The other day I did some research on a program called "one laptop per child" (OLPC) and posted some observations on http://openideo.com/open/maternal-health/concepting/one-laptop-per-child-wisdom-from-a-precedent-study/ It was not until after I read about the OLPC program that I perceived the wisdom of maternal camps... and then thought about how mobile technology could enhance such a program.

I wish there was a way to evangelize the lessons from the OLPC program; there are so many. Perhaps the main take away is the profound impact that a simple mobile device can have on young children in the poorest, most remote regions of the world. This educational program has literally shaped the future of these countries.
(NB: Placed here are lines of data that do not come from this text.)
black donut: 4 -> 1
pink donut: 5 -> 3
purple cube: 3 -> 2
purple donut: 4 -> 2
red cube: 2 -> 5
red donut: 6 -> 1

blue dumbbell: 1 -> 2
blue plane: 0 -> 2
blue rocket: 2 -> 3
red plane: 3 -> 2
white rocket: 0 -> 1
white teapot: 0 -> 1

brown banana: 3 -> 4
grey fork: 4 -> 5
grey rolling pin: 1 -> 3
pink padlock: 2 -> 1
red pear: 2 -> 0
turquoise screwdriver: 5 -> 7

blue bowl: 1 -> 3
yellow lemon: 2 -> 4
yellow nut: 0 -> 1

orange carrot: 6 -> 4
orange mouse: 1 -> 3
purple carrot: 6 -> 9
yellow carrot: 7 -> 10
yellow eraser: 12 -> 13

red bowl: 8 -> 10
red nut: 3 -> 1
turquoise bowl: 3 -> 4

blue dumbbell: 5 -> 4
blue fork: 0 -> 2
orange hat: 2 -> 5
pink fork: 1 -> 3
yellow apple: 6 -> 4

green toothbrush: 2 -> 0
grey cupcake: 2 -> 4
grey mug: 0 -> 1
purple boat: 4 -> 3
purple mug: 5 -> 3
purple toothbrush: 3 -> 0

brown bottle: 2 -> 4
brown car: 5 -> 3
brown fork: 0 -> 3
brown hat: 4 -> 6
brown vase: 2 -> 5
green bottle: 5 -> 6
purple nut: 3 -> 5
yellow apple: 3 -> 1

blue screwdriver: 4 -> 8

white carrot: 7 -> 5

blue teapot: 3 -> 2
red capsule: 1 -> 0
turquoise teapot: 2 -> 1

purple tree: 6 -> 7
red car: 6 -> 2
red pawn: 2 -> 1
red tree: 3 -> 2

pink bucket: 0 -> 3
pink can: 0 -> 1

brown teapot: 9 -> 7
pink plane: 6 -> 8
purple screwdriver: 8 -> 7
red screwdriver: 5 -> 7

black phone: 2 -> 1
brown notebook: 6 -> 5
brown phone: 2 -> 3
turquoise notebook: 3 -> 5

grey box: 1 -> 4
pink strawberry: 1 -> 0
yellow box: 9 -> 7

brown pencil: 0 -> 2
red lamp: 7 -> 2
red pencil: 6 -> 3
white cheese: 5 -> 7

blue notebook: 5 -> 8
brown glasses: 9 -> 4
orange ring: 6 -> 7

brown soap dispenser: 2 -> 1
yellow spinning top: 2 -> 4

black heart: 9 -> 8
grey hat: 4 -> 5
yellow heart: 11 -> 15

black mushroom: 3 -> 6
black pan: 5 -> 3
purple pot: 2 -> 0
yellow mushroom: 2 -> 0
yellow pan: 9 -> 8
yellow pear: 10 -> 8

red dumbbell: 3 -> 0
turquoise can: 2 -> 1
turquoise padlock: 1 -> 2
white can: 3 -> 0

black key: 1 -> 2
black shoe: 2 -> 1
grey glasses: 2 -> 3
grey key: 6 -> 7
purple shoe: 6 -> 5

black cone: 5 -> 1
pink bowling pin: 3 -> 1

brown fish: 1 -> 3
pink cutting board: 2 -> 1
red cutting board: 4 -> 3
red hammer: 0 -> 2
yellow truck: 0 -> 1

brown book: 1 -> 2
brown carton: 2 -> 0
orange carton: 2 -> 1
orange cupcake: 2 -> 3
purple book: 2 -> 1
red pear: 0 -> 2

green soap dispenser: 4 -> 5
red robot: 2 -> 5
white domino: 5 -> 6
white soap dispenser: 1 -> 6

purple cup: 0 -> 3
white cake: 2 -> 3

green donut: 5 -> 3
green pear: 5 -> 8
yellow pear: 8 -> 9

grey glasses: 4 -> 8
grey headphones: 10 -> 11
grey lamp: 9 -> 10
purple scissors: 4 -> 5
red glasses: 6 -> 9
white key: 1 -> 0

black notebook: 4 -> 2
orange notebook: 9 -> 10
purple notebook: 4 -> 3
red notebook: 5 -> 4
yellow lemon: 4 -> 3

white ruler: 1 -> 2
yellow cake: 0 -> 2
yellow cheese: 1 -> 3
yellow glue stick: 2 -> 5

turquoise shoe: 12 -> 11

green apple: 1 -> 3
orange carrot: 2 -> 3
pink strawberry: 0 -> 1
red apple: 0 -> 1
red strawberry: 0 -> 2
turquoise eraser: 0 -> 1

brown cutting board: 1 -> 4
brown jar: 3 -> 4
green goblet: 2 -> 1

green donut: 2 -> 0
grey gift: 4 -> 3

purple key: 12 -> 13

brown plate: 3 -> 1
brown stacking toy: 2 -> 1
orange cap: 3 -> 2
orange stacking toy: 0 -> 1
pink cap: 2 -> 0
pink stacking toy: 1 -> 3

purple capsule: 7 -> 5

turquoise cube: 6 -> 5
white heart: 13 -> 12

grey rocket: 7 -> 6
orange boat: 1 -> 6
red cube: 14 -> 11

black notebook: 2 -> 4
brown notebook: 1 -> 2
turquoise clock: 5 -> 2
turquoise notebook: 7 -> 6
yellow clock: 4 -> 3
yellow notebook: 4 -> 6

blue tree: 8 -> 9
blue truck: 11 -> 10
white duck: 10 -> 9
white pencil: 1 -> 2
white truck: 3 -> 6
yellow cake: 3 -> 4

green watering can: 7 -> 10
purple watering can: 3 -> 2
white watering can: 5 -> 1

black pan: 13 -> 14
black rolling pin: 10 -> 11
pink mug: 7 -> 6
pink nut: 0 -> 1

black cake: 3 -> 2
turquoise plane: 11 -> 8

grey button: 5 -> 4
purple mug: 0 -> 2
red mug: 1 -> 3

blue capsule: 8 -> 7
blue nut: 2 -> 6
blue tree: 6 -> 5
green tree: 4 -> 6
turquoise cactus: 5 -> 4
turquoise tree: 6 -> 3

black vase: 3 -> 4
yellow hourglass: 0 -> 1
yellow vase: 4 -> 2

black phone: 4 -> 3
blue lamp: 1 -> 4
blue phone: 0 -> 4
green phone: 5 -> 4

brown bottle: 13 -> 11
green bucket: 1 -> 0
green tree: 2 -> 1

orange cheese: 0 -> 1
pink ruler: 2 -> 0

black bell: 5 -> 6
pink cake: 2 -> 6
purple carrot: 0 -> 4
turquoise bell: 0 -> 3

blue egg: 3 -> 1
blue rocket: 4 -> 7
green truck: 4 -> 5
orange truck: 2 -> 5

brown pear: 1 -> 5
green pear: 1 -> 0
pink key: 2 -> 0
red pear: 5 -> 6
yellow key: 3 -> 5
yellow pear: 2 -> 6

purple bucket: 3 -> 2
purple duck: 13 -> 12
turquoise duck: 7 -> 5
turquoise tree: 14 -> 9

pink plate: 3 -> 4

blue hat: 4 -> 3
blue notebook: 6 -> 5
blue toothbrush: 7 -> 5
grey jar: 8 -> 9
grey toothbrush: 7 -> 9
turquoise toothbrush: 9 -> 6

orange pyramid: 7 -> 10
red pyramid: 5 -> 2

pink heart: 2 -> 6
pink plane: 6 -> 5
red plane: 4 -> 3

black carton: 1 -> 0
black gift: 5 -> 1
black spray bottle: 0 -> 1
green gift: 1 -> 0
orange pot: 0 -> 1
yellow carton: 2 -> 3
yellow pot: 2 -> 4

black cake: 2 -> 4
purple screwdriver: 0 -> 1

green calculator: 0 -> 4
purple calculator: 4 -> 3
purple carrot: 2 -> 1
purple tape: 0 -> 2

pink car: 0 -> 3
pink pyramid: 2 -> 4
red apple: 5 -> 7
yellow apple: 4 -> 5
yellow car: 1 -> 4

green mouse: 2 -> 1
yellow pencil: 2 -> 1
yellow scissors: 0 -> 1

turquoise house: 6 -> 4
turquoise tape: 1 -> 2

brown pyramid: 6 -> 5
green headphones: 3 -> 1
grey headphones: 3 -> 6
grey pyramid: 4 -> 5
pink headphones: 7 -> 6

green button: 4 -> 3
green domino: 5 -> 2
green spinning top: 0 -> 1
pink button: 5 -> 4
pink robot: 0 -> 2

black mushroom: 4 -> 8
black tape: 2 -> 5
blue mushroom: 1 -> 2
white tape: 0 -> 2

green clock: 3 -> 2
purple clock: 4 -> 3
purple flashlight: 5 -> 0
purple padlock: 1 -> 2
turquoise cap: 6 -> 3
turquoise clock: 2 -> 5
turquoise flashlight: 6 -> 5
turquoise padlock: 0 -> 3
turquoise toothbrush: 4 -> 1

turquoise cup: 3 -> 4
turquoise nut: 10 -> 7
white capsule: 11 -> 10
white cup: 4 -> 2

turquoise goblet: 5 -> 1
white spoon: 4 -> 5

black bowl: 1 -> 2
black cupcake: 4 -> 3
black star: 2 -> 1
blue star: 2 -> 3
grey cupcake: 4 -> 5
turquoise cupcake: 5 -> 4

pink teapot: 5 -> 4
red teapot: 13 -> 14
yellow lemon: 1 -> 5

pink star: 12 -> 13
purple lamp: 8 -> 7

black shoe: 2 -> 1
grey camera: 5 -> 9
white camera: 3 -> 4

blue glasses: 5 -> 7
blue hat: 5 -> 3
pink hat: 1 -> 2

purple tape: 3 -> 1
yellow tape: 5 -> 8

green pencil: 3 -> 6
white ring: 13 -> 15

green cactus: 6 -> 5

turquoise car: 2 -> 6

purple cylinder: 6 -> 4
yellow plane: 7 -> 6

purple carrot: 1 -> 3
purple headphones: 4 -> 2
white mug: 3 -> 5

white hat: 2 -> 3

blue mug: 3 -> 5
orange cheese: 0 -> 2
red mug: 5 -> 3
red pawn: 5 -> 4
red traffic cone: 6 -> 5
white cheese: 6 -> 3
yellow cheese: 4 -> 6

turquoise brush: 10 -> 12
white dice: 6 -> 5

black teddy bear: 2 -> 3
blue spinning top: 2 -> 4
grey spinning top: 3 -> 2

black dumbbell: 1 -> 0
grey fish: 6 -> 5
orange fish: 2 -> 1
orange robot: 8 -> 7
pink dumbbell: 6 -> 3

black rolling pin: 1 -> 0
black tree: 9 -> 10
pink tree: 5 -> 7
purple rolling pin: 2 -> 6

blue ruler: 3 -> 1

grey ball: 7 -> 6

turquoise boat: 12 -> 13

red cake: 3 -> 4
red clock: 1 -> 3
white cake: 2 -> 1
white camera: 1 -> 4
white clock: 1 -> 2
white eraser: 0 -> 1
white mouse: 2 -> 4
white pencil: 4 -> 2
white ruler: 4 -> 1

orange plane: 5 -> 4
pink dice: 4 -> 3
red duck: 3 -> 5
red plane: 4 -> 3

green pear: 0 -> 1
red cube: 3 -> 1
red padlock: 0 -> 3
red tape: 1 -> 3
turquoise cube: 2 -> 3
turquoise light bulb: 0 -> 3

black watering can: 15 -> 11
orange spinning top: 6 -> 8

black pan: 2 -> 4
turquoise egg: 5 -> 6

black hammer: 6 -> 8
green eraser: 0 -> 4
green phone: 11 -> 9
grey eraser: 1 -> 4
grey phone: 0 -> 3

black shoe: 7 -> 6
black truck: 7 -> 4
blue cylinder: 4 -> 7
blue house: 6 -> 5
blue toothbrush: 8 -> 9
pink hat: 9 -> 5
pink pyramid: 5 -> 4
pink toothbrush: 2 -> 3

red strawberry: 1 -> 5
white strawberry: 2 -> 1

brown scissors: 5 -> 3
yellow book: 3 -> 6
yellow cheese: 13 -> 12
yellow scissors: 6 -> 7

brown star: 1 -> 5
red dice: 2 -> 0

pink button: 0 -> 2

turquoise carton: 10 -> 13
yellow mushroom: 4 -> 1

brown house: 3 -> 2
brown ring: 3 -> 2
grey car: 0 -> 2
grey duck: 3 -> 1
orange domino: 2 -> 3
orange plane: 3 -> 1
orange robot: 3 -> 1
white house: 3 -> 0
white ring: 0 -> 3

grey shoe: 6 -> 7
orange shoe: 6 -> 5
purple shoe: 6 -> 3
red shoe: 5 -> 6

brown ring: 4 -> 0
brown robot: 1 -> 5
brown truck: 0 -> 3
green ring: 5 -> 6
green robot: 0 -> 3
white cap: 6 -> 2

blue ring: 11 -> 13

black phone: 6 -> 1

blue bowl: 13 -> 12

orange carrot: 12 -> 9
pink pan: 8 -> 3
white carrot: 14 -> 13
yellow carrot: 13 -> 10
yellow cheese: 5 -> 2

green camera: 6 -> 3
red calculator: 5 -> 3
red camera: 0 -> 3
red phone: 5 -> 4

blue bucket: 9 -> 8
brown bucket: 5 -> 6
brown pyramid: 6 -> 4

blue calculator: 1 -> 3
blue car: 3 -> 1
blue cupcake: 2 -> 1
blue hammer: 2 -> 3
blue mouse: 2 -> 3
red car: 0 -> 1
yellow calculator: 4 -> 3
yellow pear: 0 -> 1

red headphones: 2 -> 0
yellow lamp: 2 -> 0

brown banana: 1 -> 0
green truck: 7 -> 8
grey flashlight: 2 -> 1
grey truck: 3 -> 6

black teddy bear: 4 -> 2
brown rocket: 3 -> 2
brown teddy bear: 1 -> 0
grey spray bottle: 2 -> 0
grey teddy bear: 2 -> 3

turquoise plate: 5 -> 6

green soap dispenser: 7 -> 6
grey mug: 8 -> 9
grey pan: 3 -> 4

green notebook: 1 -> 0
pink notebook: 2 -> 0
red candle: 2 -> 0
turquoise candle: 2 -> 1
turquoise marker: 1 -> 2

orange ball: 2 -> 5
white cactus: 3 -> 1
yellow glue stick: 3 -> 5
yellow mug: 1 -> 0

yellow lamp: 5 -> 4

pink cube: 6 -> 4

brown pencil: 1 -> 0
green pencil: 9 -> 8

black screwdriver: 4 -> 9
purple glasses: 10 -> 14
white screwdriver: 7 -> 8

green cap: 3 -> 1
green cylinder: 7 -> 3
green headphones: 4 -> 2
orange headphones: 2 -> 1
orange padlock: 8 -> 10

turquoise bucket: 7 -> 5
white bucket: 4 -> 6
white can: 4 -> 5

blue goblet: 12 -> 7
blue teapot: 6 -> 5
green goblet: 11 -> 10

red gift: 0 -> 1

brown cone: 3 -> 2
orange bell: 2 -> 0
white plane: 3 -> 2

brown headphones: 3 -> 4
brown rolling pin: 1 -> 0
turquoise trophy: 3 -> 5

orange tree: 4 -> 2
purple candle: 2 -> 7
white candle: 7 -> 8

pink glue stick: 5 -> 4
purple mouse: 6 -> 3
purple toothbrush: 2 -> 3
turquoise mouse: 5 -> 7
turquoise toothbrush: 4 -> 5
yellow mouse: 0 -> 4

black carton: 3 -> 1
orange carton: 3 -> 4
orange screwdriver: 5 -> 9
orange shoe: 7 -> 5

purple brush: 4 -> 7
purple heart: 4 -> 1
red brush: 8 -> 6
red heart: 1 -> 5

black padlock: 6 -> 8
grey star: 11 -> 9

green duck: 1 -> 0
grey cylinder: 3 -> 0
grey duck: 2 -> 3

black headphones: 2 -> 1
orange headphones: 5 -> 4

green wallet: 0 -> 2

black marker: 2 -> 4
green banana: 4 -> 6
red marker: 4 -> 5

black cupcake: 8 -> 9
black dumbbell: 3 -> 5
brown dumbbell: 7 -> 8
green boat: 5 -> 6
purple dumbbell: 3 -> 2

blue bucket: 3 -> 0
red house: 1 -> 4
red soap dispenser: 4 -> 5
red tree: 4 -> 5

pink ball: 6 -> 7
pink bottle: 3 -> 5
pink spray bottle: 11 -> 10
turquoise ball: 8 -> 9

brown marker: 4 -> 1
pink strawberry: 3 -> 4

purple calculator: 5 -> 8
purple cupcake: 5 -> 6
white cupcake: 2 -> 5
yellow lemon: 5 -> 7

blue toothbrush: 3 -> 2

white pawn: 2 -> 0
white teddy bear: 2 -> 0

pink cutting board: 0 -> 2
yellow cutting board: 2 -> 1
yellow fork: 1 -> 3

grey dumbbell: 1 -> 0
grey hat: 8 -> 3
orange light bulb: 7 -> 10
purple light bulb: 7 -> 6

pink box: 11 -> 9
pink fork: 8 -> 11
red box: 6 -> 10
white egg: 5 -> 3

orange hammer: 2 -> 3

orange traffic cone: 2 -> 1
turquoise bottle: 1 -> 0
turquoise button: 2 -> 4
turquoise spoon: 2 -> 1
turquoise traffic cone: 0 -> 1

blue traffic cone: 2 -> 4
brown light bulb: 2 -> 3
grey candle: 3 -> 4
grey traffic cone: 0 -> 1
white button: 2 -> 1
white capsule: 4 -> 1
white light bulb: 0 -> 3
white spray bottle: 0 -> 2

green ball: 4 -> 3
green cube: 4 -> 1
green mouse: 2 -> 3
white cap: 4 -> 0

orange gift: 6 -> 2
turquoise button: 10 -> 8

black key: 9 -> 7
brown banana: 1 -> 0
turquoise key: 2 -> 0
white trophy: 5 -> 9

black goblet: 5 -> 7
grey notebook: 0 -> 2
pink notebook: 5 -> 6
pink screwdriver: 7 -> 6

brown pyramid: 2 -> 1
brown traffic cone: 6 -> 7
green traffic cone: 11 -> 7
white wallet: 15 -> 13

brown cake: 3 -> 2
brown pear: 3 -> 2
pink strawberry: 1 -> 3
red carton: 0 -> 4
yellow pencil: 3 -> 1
Also, it made me wonder if these camps could or should target young girls who are not yet moms? Shaping young minds through education would likely alter both the deeply embedded cultural cycles and life decisions.
March 21, 2011, 08:49PM
Tristan, good point. The concept for the free maternity camps is based on the Aravind's free eye camps in India, that seem quite efficient.
Some statistics:
- 22,000 obsetricians for 27 million births in India, which makes
1 obstetrician for 1,200 births (Source: http://www.who.int/bulletin/volumes/87/12/08-060228/en/)
- 1 ophthalmologist per 100,000 people in India (Source: http://archopht.ama-assn.org/cgi/content/extract/118/10/1431)

If Aravind's eye clinic can make these camps with much lower number of specialsts, why couldn't maternal hopsitals do this?
For this concept to work, I think this will be crucial to work with private hospitals, who are dedicated and start the camps with specialsist from there (i.e. Lifespring hospitals).
Additionally, in Aravind's camps most of the preparation work is done by nurses, who optimize doctors' or surgeons' time. In our case that could be health care workers and midwives, who do most of the data gathering and follow ups.
Every year Aravind's clinics recruit 100 girls from villages who are educated for most of the routine patients' exams; this has a huge impact and seems a scalable solution.
March 21, 2011, 08:32AM
This idea takes the reverse approach of mine: high cost but hight effectiveness per mother. Clearly it's well thought out.

But I do like to improve on ideas by pointing to the tough questions. Any idea how you'll get enough doctors involved? Seems a key issue that I'm not sure you can solve.

However, I think you take both our ideas and wack them together, you'd get a better outcome. Maybe have a look and tell me what you think.
March 18, 2011, 05:09PM
Sarah, thanks for the brilliant add-on! The small non-financial incentives turned out to almost double the number of immunized kids and reduce the cost per immunized kid...I will definitely update my concept with a similar idea!
March 16, 2011, 07:09AM
Great idea, love the Groupon addition. This JPAL study also showed that "small, non-financial incentives" can greatly enhance, in this case immunization rates, but perhaps the same would apply for your maternity camps: http://www.povertyactionlab.org/evaluation/improving-immunization-rates-through-regular-camps-and-incentives-india
February 25, 2011, 11:39AM
thanks, Meena:-)
February 25, 2011, 02:42AM
Fab discussion guys! And hat-tip on the comprehensive thinking Krassimira.
February 24, 2011, 10:19AM
Haiyan, Vincent, great idea! I'm tinking the HCW/midwives could play an important role signing up moms and contacting the base hospital to organise a date for a camp. Additionally, as the midwives/HCWs have mobile phones, and are linked in a network, they could inform HCWs even in different part of the country via sms about such camps.
February 24, 2011, 06:00AM
Groupon spin...I love that add! Interested moms will naturally seek out and persuade other moms in their community to attend, spreading out awareness of and participation in these camps exponentially.
February 23, 2011, 07:49PM
Great idea Krassimira.

I can also imagine this adopting a Groupon model, where mothers-to-be can petition for the Maternity Camp to come to their local area. Once enough mothers are signed up, the camp will put them on the list of destinations.